28 of 30 people found the following review helpful:
5.0 out of 5 stars Restrained and dignified look at a family?s troubled history, December 23, 2001
This review is from: A Summons to Memphis (Paperback)
Winner of 1987's Pulitzer Prize, this genteel and very old-fashioned tale of a troubled family is more in the tradition of Eudora Welty than that of Jonathan Franzen. Filtering the whole story through the eyes of Philip Carver, a collector of antique books in his late 40's, the author startles the reader by making no effort whatsoever to involve him vicariously in the action, something we now take for granted in modern fiction. Instead, he requires the reader to get to know Philip through his first-person narrative, draw conclusions about his background, and observe how unfolding events change his perceptions, not only about present actions, but of the past, as well.

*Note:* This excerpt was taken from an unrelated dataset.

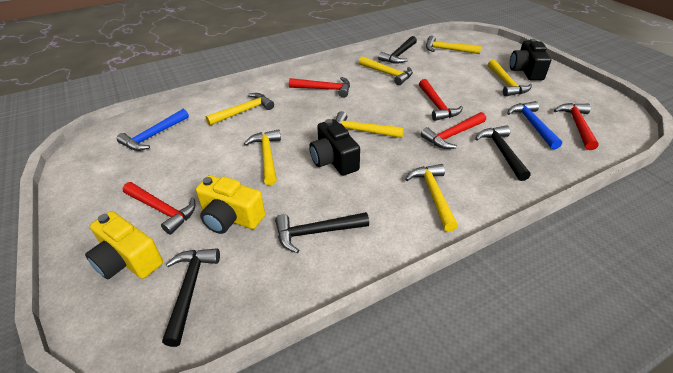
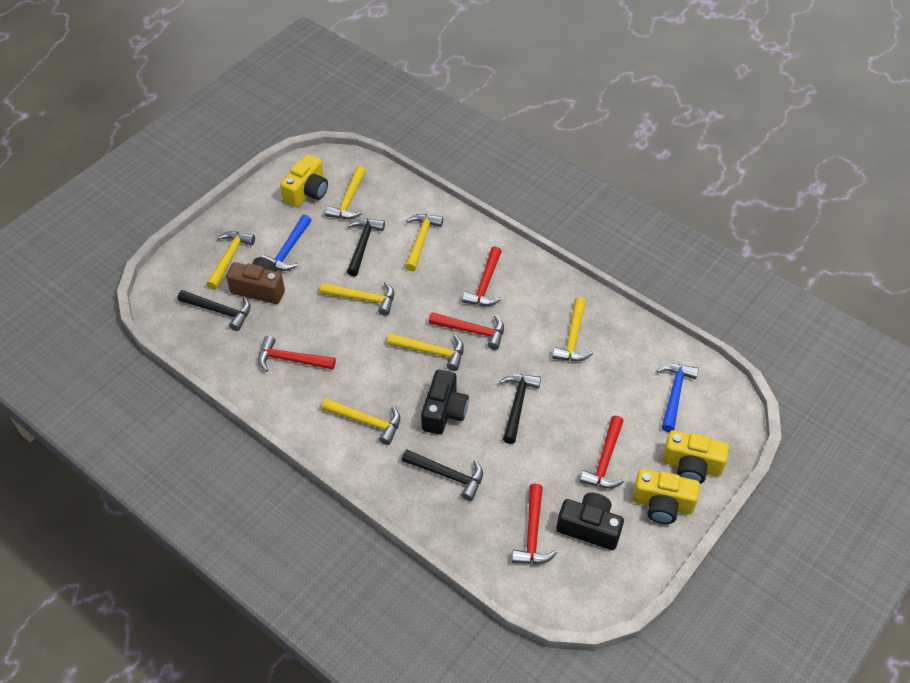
brown camera: 0 -> 1
yellow camera: 2 -> 3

Philip is, at heart, very much a southern gentleman, despite the fact that he thinks he has escaped his Nashville and Memphis heritage for New York, where he has lived for almost fifteen years, unmarried, with Holly Kaplan. Despite the painful relationship he has had with his autocratic but reserved father, now in his eighties, he responds to a series of phone calls from his unmarried sisters and returns to Memphis, where his father is planning to remarry, an eventuality which the sisters find anathema and which they are determined to countervail.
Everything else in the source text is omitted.